Changing stroke rehab and research worldwide now.Time is Brain! trillions and trillions of neurons that DIE each day because there are NO effective hyperacute therapies besides tPA(only 12% effective). I have 523 posts on hyperacute therapy, enough for researchers to spend decades proving them out. These are my personal ideas and blog on stroke rehabilitation and stroke research. Do not attempt any of these without checking with your medical provider. Unless you join me in agitating, when you need these therapies they won't be there.

What this blog is for:

My blog is not to help survivors recover, it is to have the 10 million yearly stroke survivors light fires underneath their doctors, stroke hospitals and stroke researchers to get stroke solved. 100% recovery. The stroke medical world is completely failing at that goal, they don't even have it as a goal. Shortly after getting out of the hospital and getting NO information on the process or protocols of stroke rehabilitation and recovery I started searching on the internet and found that no other survivor received useful information. This is an attempt to cover all stroke rehabilitation information that should be readily available to survivors so they can talk with informed knowledge to their medical staff. It lays out what needs to be done to get stroke survivors closer to 100% recovery. It's quite disgusting that this information is not available from every stroke association and doctors group.

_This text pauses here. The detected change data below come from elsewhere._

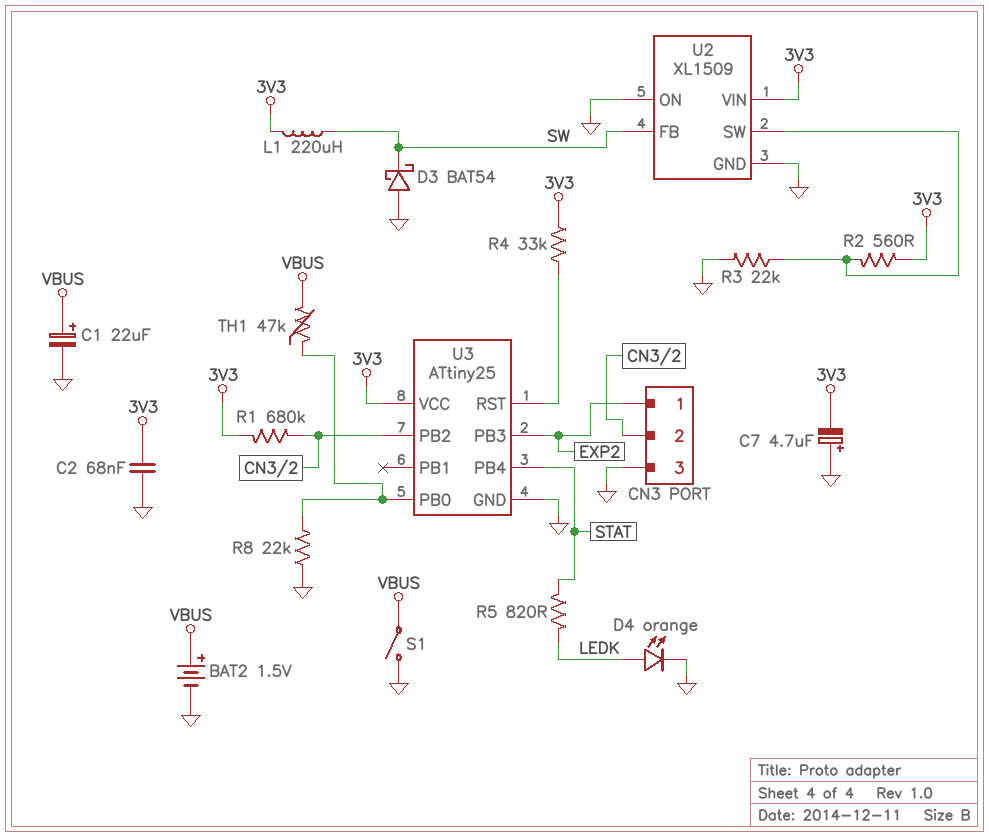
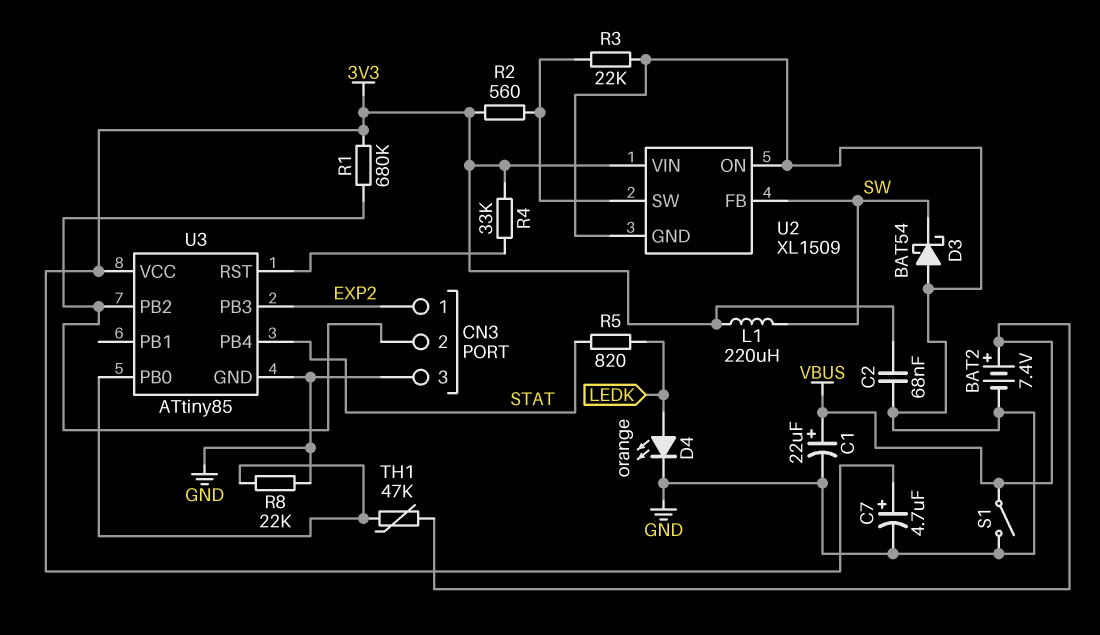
BAT2: 1.5V (plus VBUS, minus GND) -> 7.4V (plus VBUS, minus GND)
C7: 4.7uF (plus GND, minus 3V3) -> 4.7uF (plus 3V3, minus GND)
U3: ATtiny25 -> ATtiny85

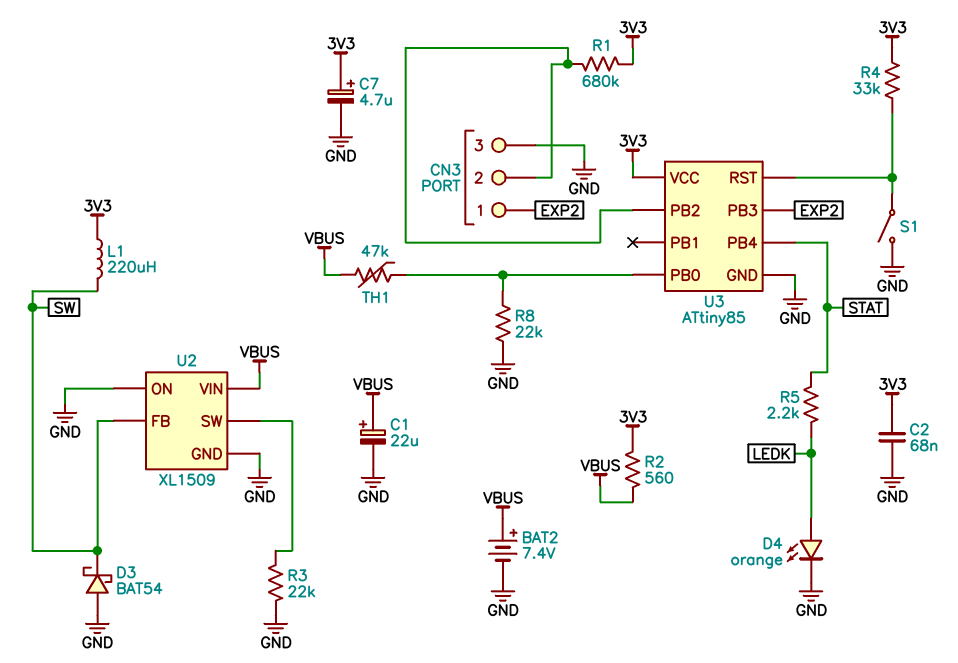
R2: 560 (3V3, U2/SW) -> 560 (3V3, VBUS)
R5: 820 (LEDK, STAT) -> 2.2k (LEDK, STAT)
S1: switch (GND, VBUS) -> switch (GND, U3/RST)
U2 pin VIN: 3V3 -> VBUS

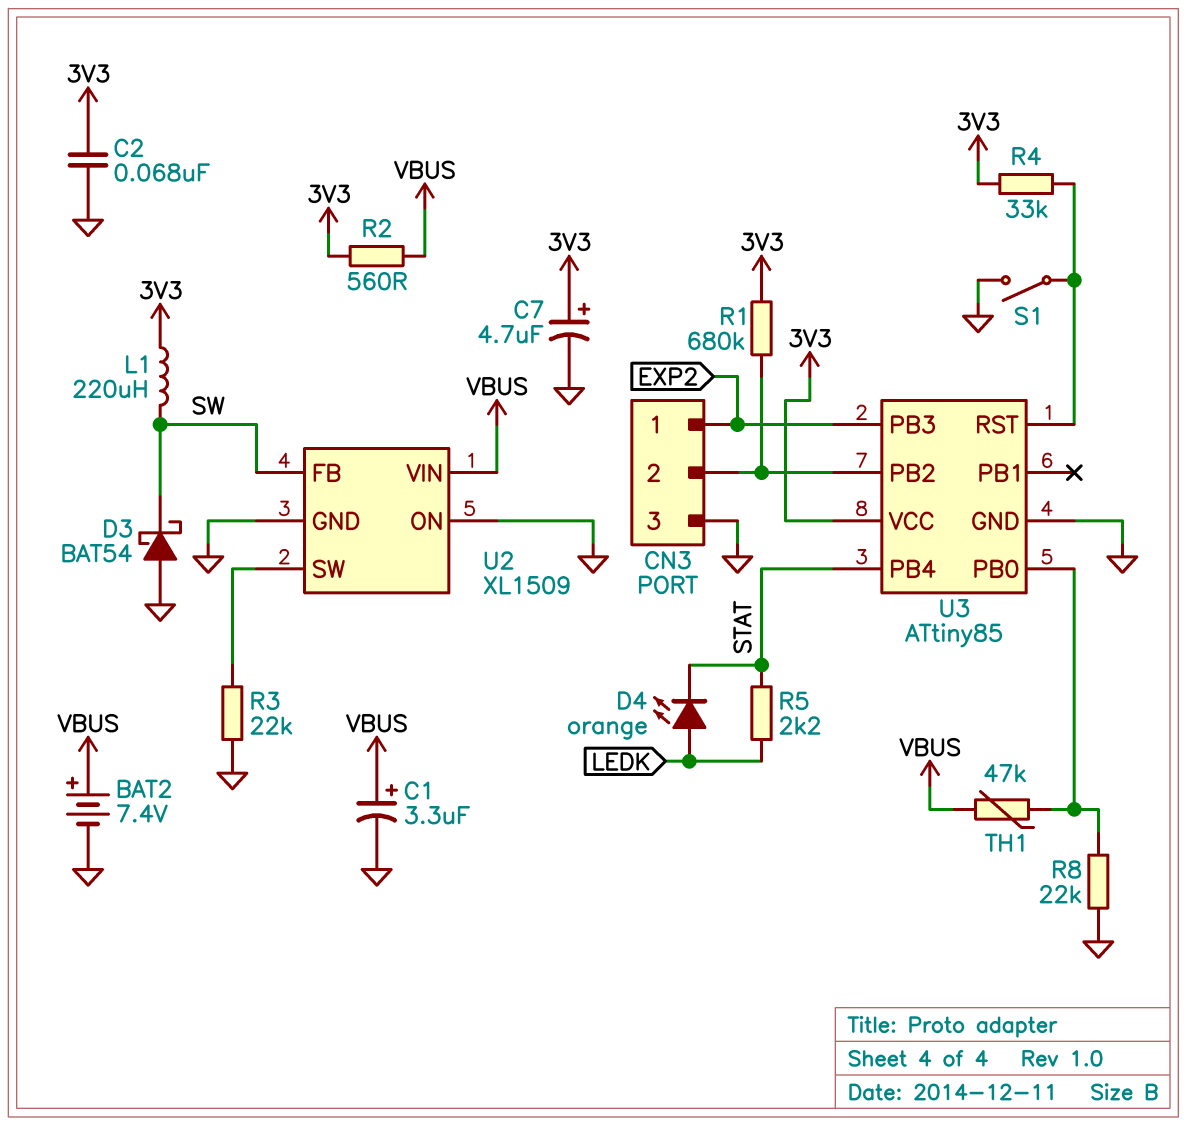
C1: 22uF (plus VBUS, minus GND) -> 3.3uF (plus VBUS, minus GND)
D4: LED orange (A LEDK, K GND) -> LED orange (A LEDK, K STAT)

Saturday, December 24, 2022

A smart phone intervention that enhances memory in older adults. from Deric's Mind Blog

 A smart phone intervention that enhances memory in older adults.  from Deric's Mind Blog

Martin et al.  offer an open source article that describes a smartphone intervention that enhances real-world memory and promotes differentiation of hippocampal activity in older adults.  I have downloaded the HippoCamera smartphone App described in the text from the Apple App Store, and found a research passcode is required, for which the following clip of text from the article is relevant: "As of the time of writing, this is a research-dedicated application that requires an access code that can be obtained from a corresponding author."

Significance

The ability to vividly recollect our past declines with age, a trend that negatively impacts overall well-being. We show that using smartphone technologies to record and replay brief but rich memory cues from daily life can improve older adults’ ability to reexperience the past. This enhancement was associated with corresponding changes in the way memories were stored in the brain. Functional neuroimaging showed that repeatedly replaying memory cues drove memories apart from one another in the hippocampus, a brain region with well-established links to memory function. This increase in differentiation likely facilitated behavior by strengthening memory and minimizing competition among different memories at retrieval. This work reveals an easy-to-use intervention that helps older adults better remember their personal past.
Abstract
The act of remembering an everyday experience influences how we interpret the world, how we think about the future, and how we perceive ourselves. It also enhances long-term retention of the recalled content, increasing the likelihood that it will be recalled again. Unfortunately, the ability to recollect event-specific details and reexperience the past tends to decline with age. This decline in recollection may reflect a corresponding decrease in the distinctiveness of hippocampal memory representations. Despite these well-established changes, there are few effective cognitive behavioral interventions that target real-world episodic memory. We addressed this gap by developing a smartphone-based application called HippoCamera that allows participants to record labeled videos of everyday events and subsequently replay, high-fidelity autobiographical memory cues. In two experiments, we found that older adults were able to easily integrate this noninvasive intervention into their daily lives. Using HippoCamera to repeatedly reactivate memories for real-world events improved episodic recollection and it evoked more positive autobiographical sentiment at the time of retrieval. In both experiments, these benefits were observed shortly after the intervention and again after a 3-mo delay. Moreover, more detailed recollection was associated with more differentiated memory signals in the hippocampus. Thus, using this smartphone application to systematically reactivate memories for recent real-world experiences can help to maintain a bridge between the present and past in older adults.